自分の音楽届け続ける 佐世保のピアニスト・作曲家 重松壮一郎さん 自宅でのライブ配信に挑戦

「自分にしかできない音楽をぶれずに続けたい」と話す重松さん(左)とつむぎさん=佐世保市内

 プロのピアニストとして全国各地を飛び回ってきたが、イベント自粛のあおりを受け、多くの公演が中止になった。「自分にしかできない音楽をぶれずに届けたい」と自宅でのライブの配信に取り組む。
 30歳で会社員生活に終止符を打ち、ピアニストの道へ。2012年に家族で佐世保市に移住した後は、週末に全国のイベントや店舗に出向いて演奏してきた。
 各公演の観客が減り始めたのは3月ごろ。1日に何度もキャンセルの連絡が入るようになり、中止になった公演は20を超えた。「人が集まることで成り立つ仕事。世間の目も厳しい」。受け止めるしかなかった。

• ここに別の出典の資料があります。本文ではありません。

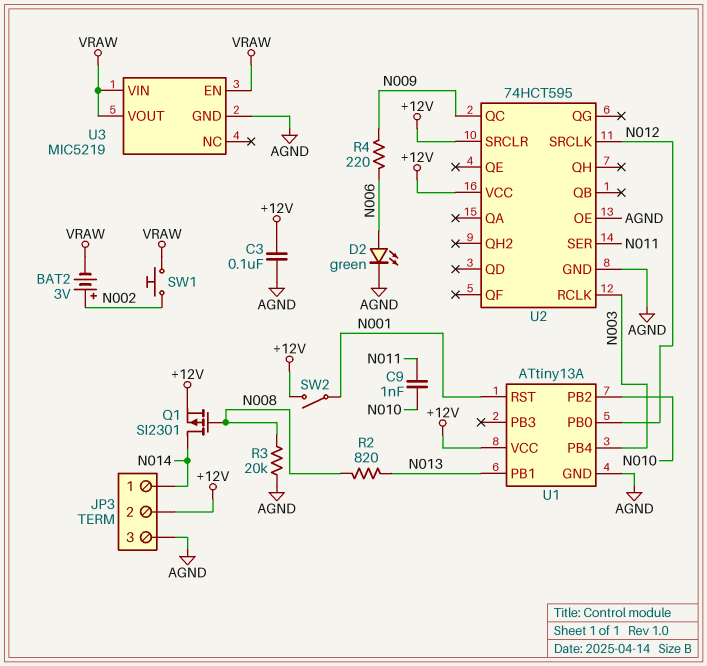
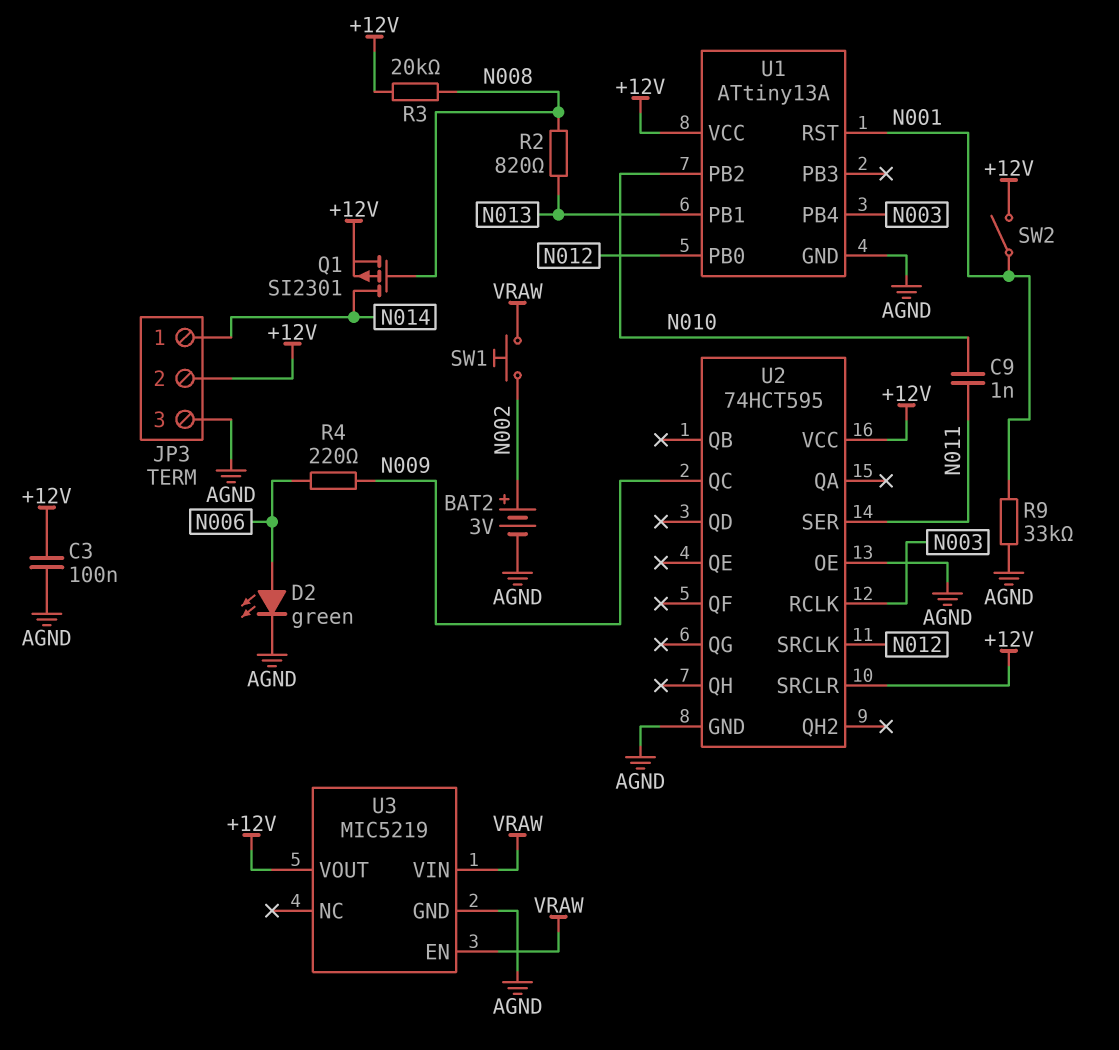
BAT2: 3V (plus N002, minus VRAW) -> 3V (plus N002, minus AGND)
R3: 20k (AGND, N008) -> 20k (+12V, N008)
R9: none -> 33k (AGND, N001)
U3 pin VOUT: VRAW -> +12V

 オンラインでも音楽を聴きたい-。外出自粛でストレスを感じていた友人に背中を押され、オリジナル曲のライブ配信を始めた。長女のつむぎさん(9)も伸びやかな歌声や朗読でピアノの音色に彩りを添える。
 本格的な活動再開のめどは立たない。だが配信に挑戦し、さまざまな事情でライブに足を運べない人や、家庭で音楽を聴くことで安らげる人の声に気付けた。「これまでやってきたことの延長線上に今がある」。そう信じ、明るい音楽を奏で続ける。